Albert Camus once wrote in a plague that there is “nothing to do but mark time”. In February this year, A+ Works of Art unveiled Holding Pattern, curated by Aminah Ibrahim, an exhibition marking the suspension of time in the midst of Malaysia’s second Movement Control Order (MCO 2.0). The exhibition’s title referred to “the flight path maintained by an aircraft awaiting permission to land—an operation designed to delay an aircraft that’s already in flight, while keeping it within a specified airspace.” Six months later, we present our landing.
Preserving the analogy, This Time: Contemporary Watercolour might be considered as an exploration of that aircraft’s action of ‘taxiing’ along the runway— its movement along the ground under its own power.
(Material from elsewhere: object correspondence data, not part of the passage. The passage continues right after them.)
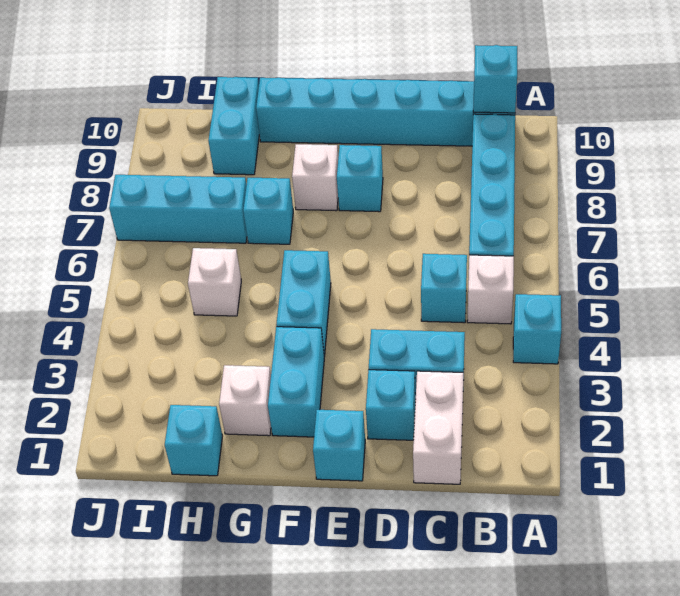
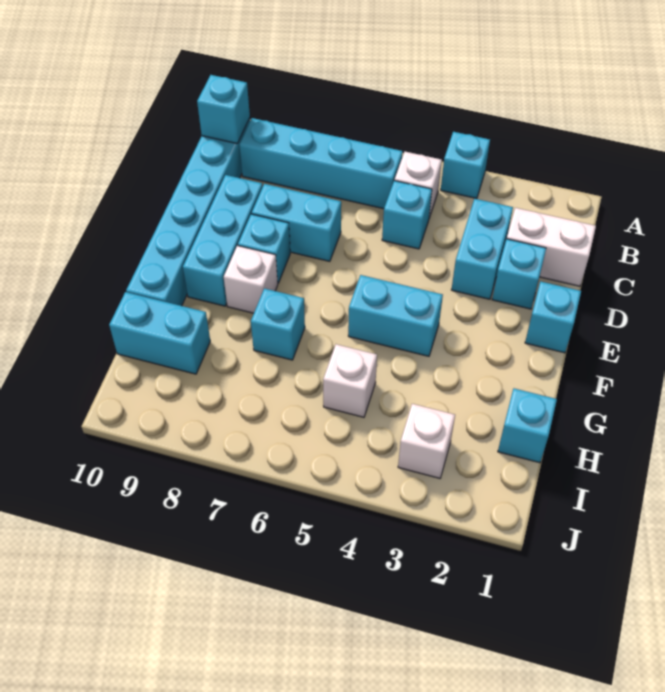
cyan brick F2:F3 level 1 -> cyan brick D7:D8 level 1
white brick G2 level 1 -> white brick I3 level 1
cyan brick H7:J7 level 1 -> cyan brick D9:F9 level 1

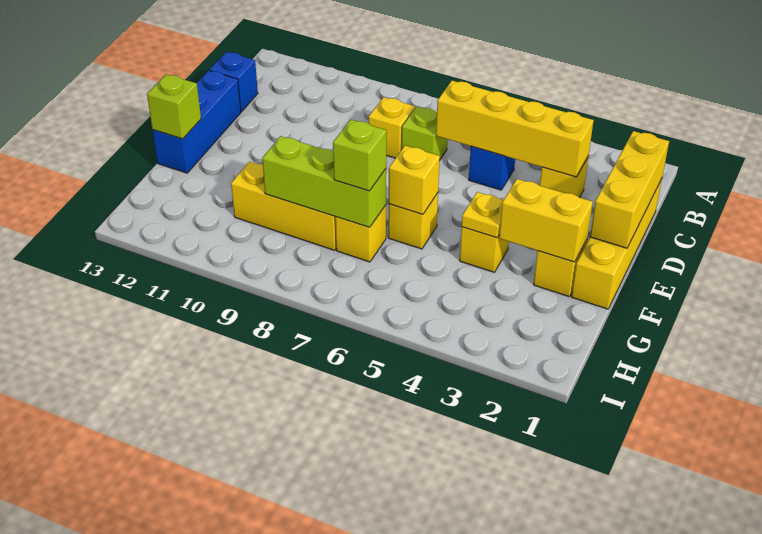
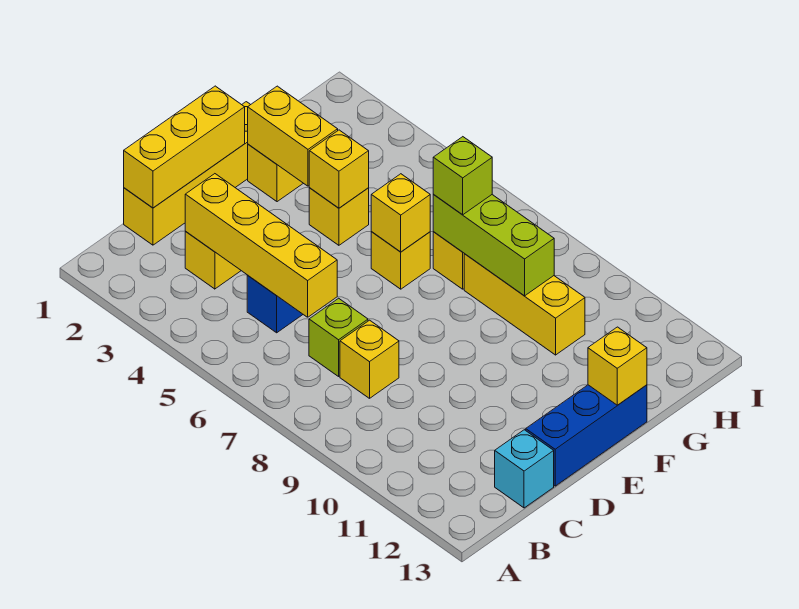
blue brick C13 level 1 -> cyan brick C13 level 1
yellow plate F4 level 2 -> yellow brick F4 level 2
lime brick F13 level 2 -> yellow brick F13 level 2

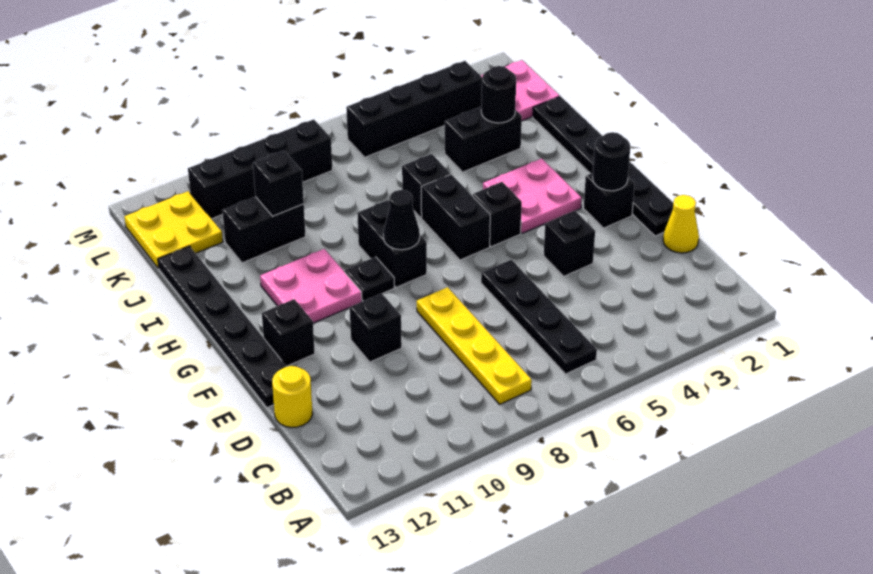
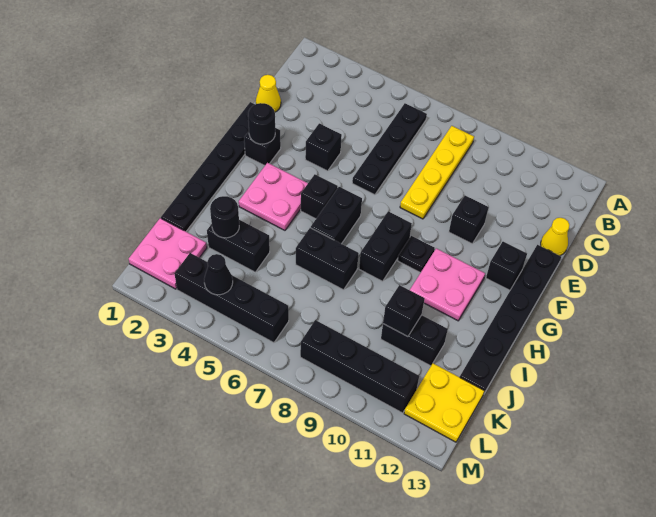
yellow round brick D13 level 1 -> yellow cone D13 level 1
black cone G8 level 2 -> black cone L4 level 2
black brick I6 level 1 -> black brick I6:I7 level 1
Let us evoke our own bodies moving forward at a specific time. We could project our pent-up fantasies and frustrations as energetic aspirations for change and the unfamiliar. The present exhibition aims to do so by irrigating this flow of critical practice and thought after a long period of stasis, channelled through a focused examination of the watercolour medium.
As a medium we tend to disregard, and one unfamiliar to the practices of most of the artists involved in the present exhibition, watercolour provides ample opportunity to unsettle and to excite through unfamiliar applications and exotic juxtapositions. This intergenerational exhibition brings together fifteen artists who embrace a fluid understanding of the medium, actively rehearsing and playing with its surrounding ideas to engage us in the unstable imaginary of being in this time today.
The medium is dragged from the representational to the somatic, applied on familiar surfaces like silk and photographs but with renewed contemporary significance. Others take it as a springboard for looking at watercolour through the lens of its composite parts—water, pigment, surface, and artist— to experience our time in bits and to variously emphasise or erase our entanglement with each. Here are multiple forms of the quarantined artists playing out their efforts to pour over and to mark time.